Second, it slides a window down the length of the read and checks the average quality score within the window.
If the score drops below 90% probability of being correct, the read is discarded. Reads that pass quality
thresholds are demultiplexed if barcodes are supplied.
The process_shortreads program performs the same task as process_radtags
for fast cleaning of randomly sheared genomic or transcriptomic data. This program will trim reads that are below the
quality threshold instead of discarding them, making it useful for genomic assembly or other analyses.
The clone_filter program will take a set of reads and reduce them according to PCR
clones. This is done by matching raw sequence or by referencing a set of random oligos that have been included in the sequence.
The kmer_filter program allows paired or single-end reads to be filtered according to the
number or rare or abundant kmers they contain. Useful for both RAD datasets as well as randomly sheared genomic or
transcriptomic data.
The ustacks program will take as input a set of short-read sequences and align them into
exactly-matching stacks. Comparing the stacks it will form a set of loci and detect SNPs at each locus using a
maximum likelihood framework.
A catalog can be built from any set of samples processed
by the ustacks program. It will create a set of consensus loci, merging alleles together. In the case
of a genetic cross, a catalog would be constructed from the parents of the cross to create a set of
all possible alleles expected in the progeny of the cross.
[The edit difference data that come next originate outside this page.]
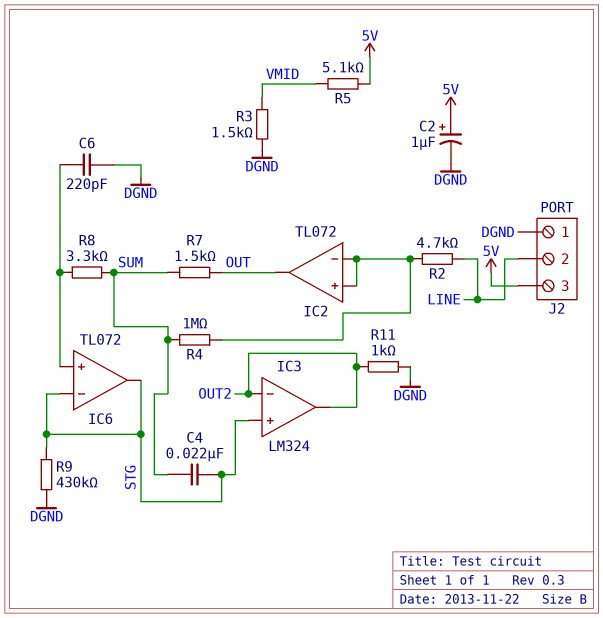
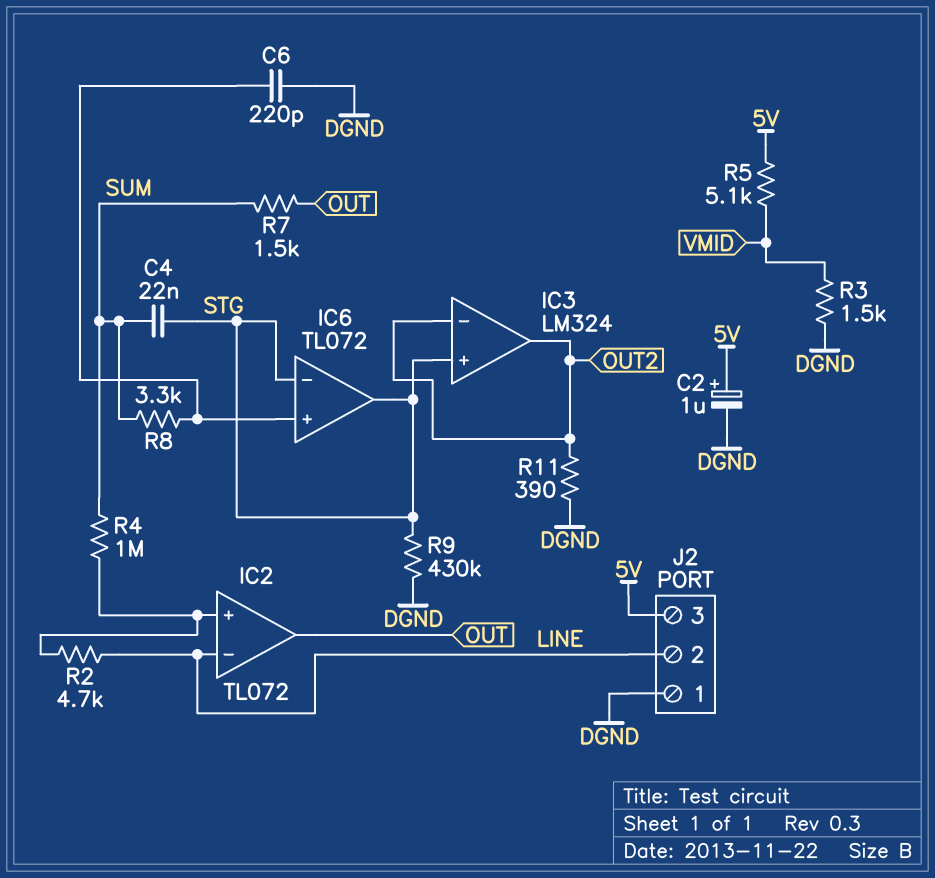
IC2 pin in-: IC2/in+ -> LINE
R11: 1k (DGND, OUT2) -> 390 (DGND, OUT2)

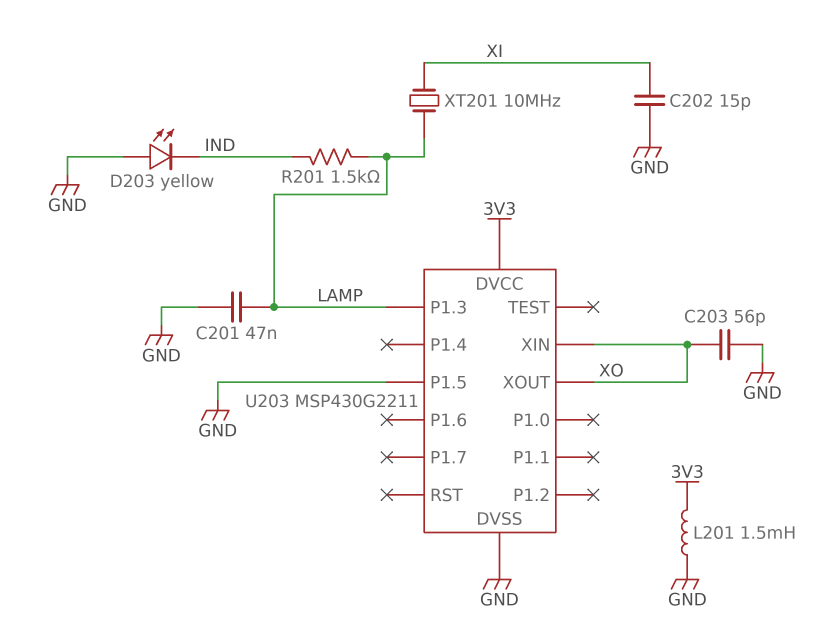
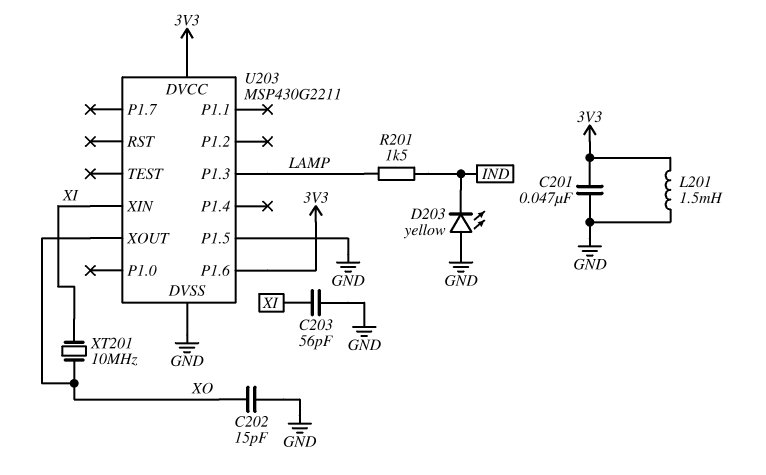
C201: 47nF (GND, LAMP) -> 47nF (3V3, GND)
C202: 15pF (GND, XI) -> 15pF (GND, XO)
C203: 56pF (GND, XO) -> 56pF (GND, XI)
U203 pin P1.6: none -> 3V3
U203 pin XIN: XO -> XI
XT201: 10MHz (LAMP, XI) -> 10MHz (XI, XO)

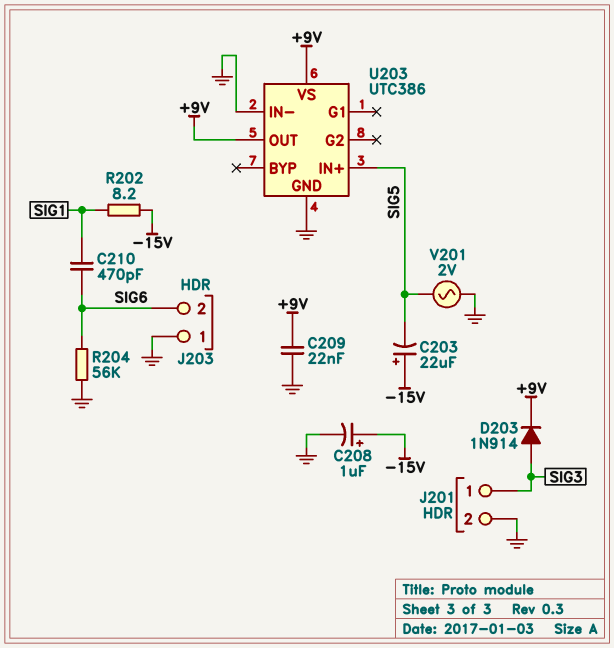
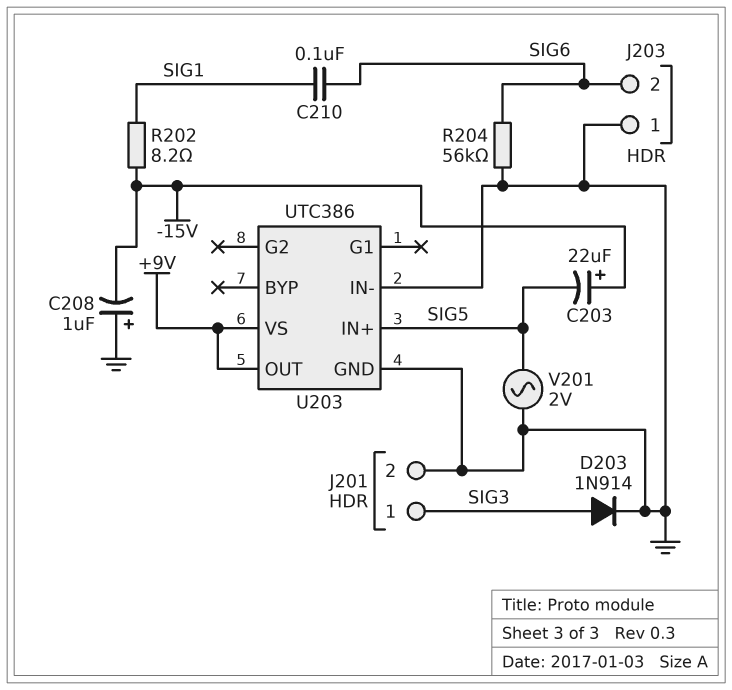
C208: 1uF (plus -15V, minus GND) -> 1uF (plus GND, minus -15V)
C209: 22nF (+9V, GND) -> none
C210: 470pF (SIG1, SIG6) -> 100nF (SIG1, SIG6)
D203: diode 1N914 (A SIG3, K +9V) -> diode 1N914 (A SIG3, K GND)

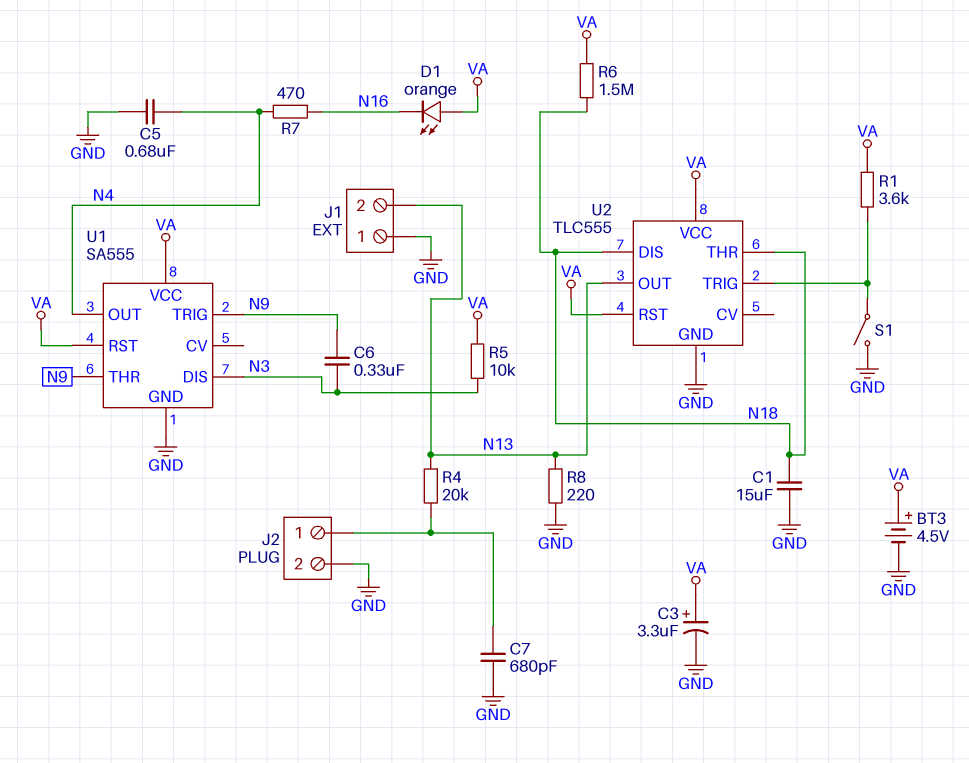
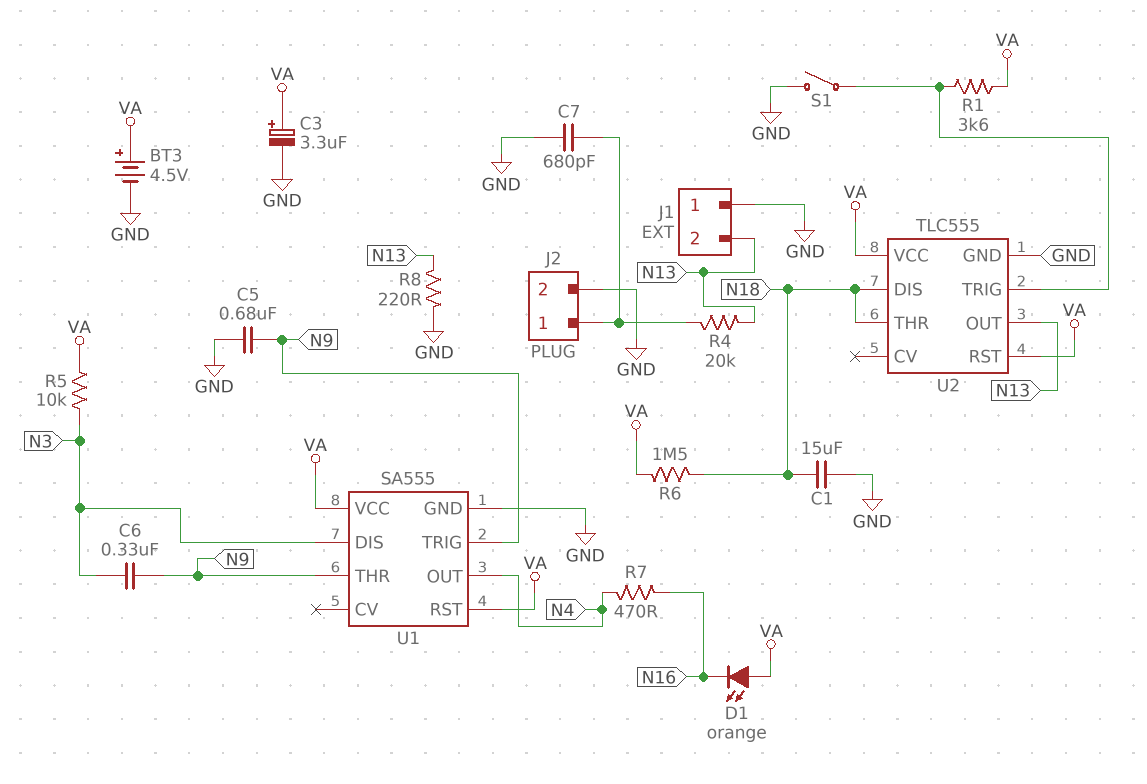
C5: 680nF (GND, N4) -> 680nF (GND, N9)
Sets of stacks constructed by the ustacks
program can be searched against a catalog produced by the cstacks program. In the case of a
genetic map, stacks from the progeny would be matched against the catalog to determine which progeny
contain which parental alleles.
The tsv2bam program will transpose data so that it is oriented by locus, instead of by sample.
In additon, if paired-ends are available, the program will pull in the set of paired reads that are associate with each
single-end locus that was assembled de novo.
The gstacks - For de novo analyses, this program will pull in paired-end
reads, if available, assemble the paired-end contig and merge it with the single-end locus, align reads
to the locus, and call SNPs. For reference-aligned analyses, this program will build loci from the
single and paired-end reads that have been aligned and sorted.
This populations program will compute population-level summary statistics such
as π, FIS, and FST. It can output site level SNP calls in VCF format and
can also output SNPs for analysis in STRUCTURE or in Phylip format for phylogenetics analysis.
The denovo_map.pl program executes each of the Stacks components to create a genetic
linkage map, or to identify the alleles in a set of populations.
The ref_map.pl program takes reference-aligned input data and executes each of the Stacks
components, using the reference alignment to form stacks, and identifies alleles. It can be used in a genetic map
of a set of populations.
The load_radtags.pl program takes a set of data produced by either the denovo_map.pl or
ref_map.pl progams (or produced by hand) and loads it into the database. This allows the data to be generated on
one computer, but loaded from another. Or, for a database to be regenerated without re-executing the pipeline.
The stacks-dist-extract script will pull data distributions from the log and distribs
files produced by the Stacks component programs.
The stacks-integrate-alignments script will take loci produced by the de novo pipeline,
align them against a reference genome, and inject the alignment coordinates back into the de novo-produced data.
The stacks-private-alleles script will extract private allele data from the populations program
outputs and output useful summaries and prepare it for plotting.